Tanrıkulu 5 nisan Avukatlar Günü'nde şunları söyledi;
"Bütün avukatların da aslında Avukatlar Gününü kutluyorum yani gerçi kutlanacak bir avukatlar günü yok. Avukatlar baskı altındalar, avukatlar yoksullaştılar, avukatların emekleri sömürülüyor, mobbinge uğruyorlar, Yargıda büyük basınç ve baskı altındalar ama buna rağmen avukatlar ve barolar Türkiye'de insan hakları mücadelesinin, demokrasi mücadelesinin, adalet mücadelesinin öncüsü olmaya devam ediyorlar. Değerli Milletvekilleri, Adalet ve Kalkınma Partisi son yirmi yıldır iktidarda. 80 darbesinden sonrasını canlı yaşamış birisi olarak söylüyorum, avukatlık ve savunma mesleği bu kadar çok, bu kadar aşağılanmamıştı, bu kadar çok baskı görmemişti."

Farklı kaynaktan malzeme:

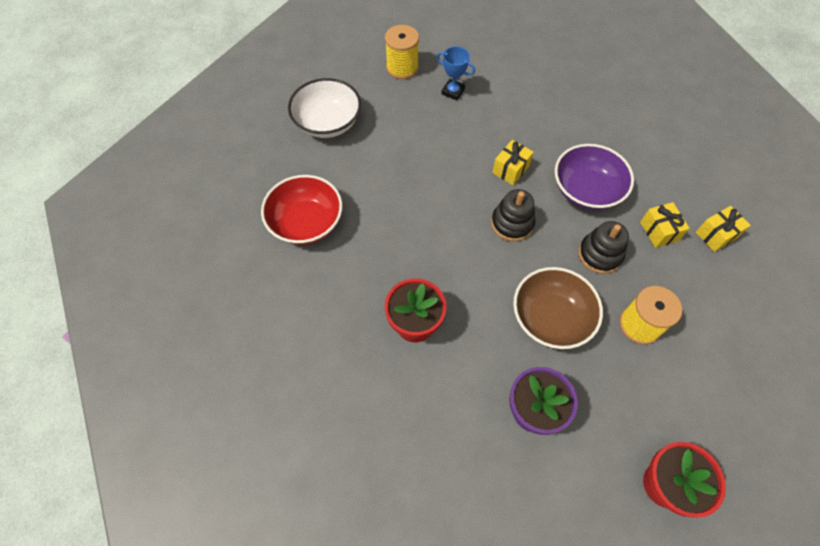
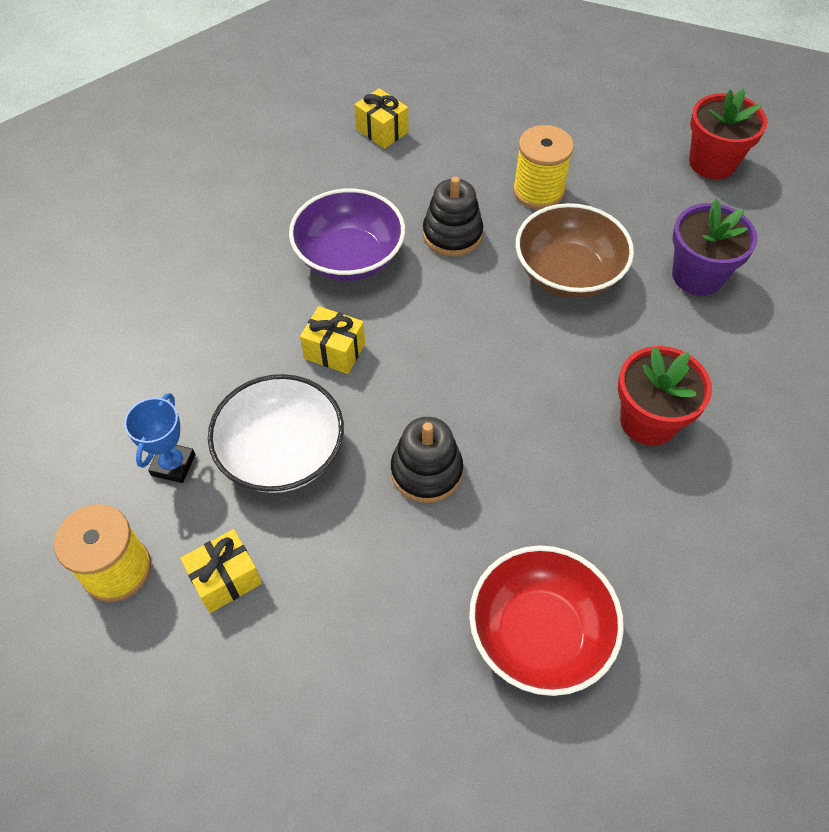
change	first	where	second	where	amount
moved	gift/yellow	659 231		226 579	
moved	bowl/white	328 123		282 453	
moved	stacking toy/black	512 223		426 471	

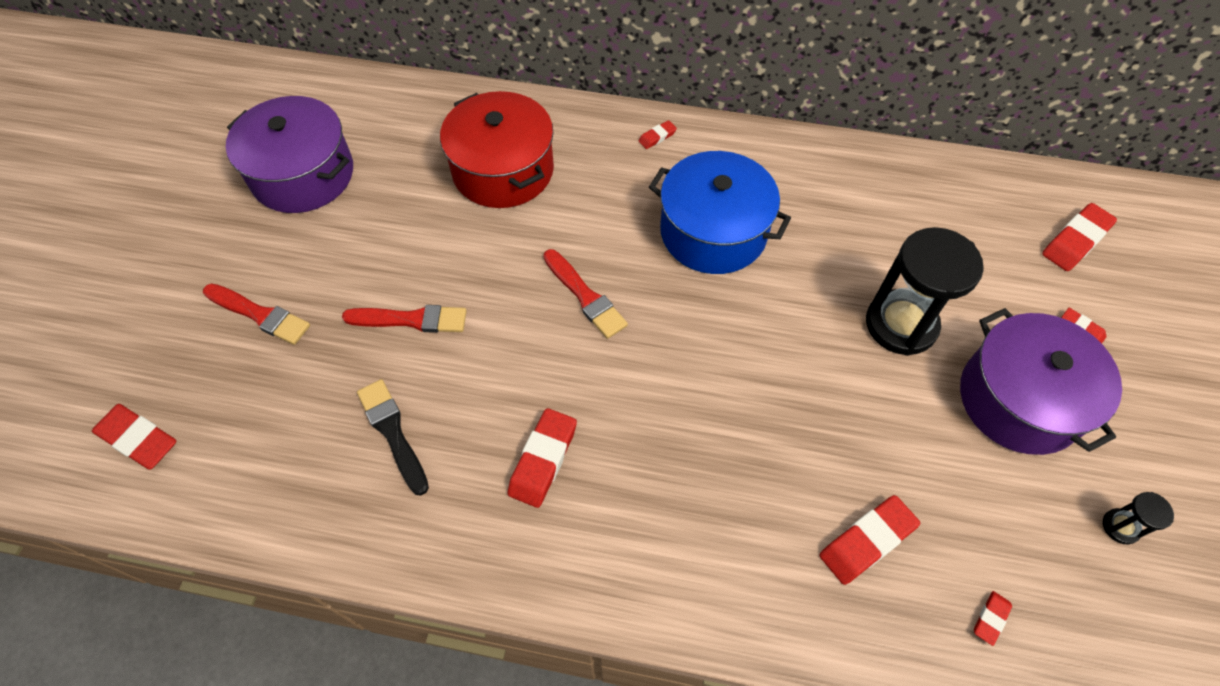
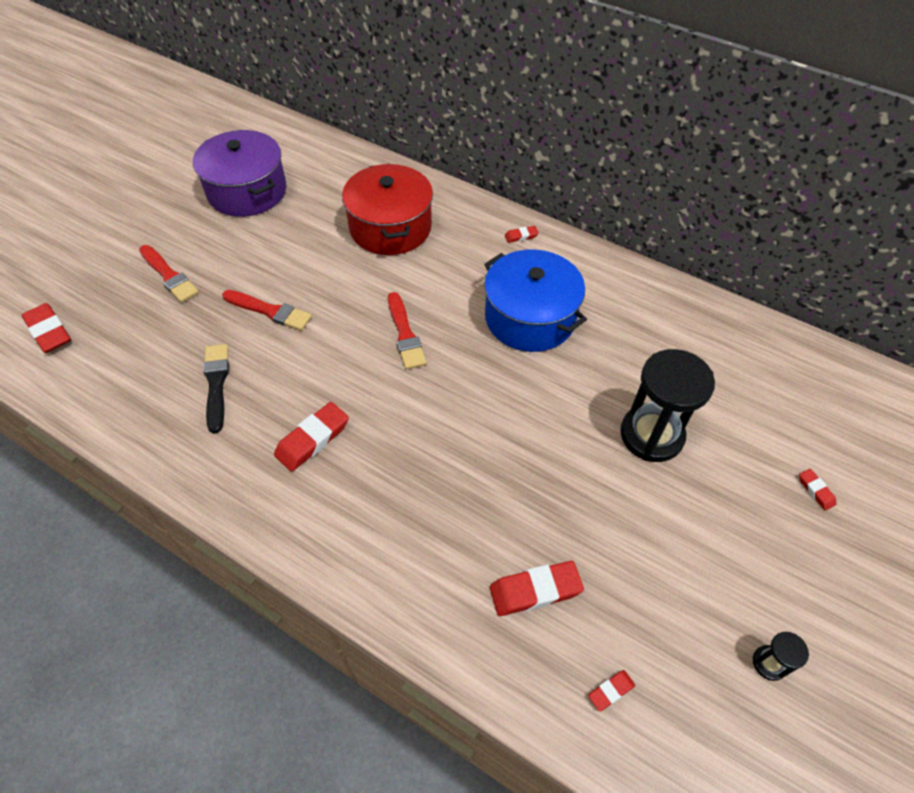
change	first	where	second	where	amount
removed	pot/purple	1019 400			
removed	eraser/red	1075 241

"90'lı yıllarda faili meçhul cinayetler vardı, avukatlar öldürüldüler. Faik Candan, Yusuf Ekinci, Medet Serhat, Şevket Epözdemir, Kazım Ekinci, hepsi vuruldular, öldürüldüler, halen failleri ortada değil. Diyarbakır Barosunun mensupları ağır işkence gördüler; açın, bakın, Tahir Elçi ve diğerleri Türkiye Davasına. Avrupa İnsan Hakları Mahkemesinin avukatlık mesleği bakımından verdiği en önemli karardır, 33 avukatın gözaltına alındığı ve işkence gördüğü dava. Birisi de karşımda, sevgili meslektaşım Meral Danış Beştaş, o davanın mağdurlarından birisidir, ağır işkence görmüştü o zamanlarda, bizler de savunmuştuk."
"Evet, o zamandan bu zamana söylüyorum: Hepsini karşılaştırma imkanım var. Şimdi, çok ağır bir dönem yaşanıyor, darbe dönemlerinden çok daha ağır bir dönem yaşanıyor adliyelerde. 'Neden?' diyeceksiniz, neden? Biraz önce Sincan Adliyesi'nden geldim. On bir yıldır milletvekiliyim, adliyeyle olan ilişkimi kesmedim ama sizin bu döneminiz kadar yargıda avukatlara ve savunma mesleğine baskı olan bir dönem görmedim sıkıyönetim mahkemeleri dahil olmak üzere. Şimdi, Sincan'dan geliyorum, tutuklu yargılanan meslektaşlarım var o davada. Sevgili Selahattin Demirtaş var, Sevgili Ayla Akat var, aynı baronun mensuplarıyız, Nazmi Gür var, Ankara Barosu Üyesi. Onlara buradan sevgilerimi, selamlarımı iletiyorum. Selçuk Kozağaçlı'ya, Çağdaş Avukatlar Derneği mensuplarına ve tutuklu olan 500 avukata sevgilerimi iletiyorum, saygılarımı iletiyorum hepsine, baskı gören tüm avukatlara sevgilerimi ve saygılarımı iletiyorum bu kürsüden, bu milletin kürsüsünden.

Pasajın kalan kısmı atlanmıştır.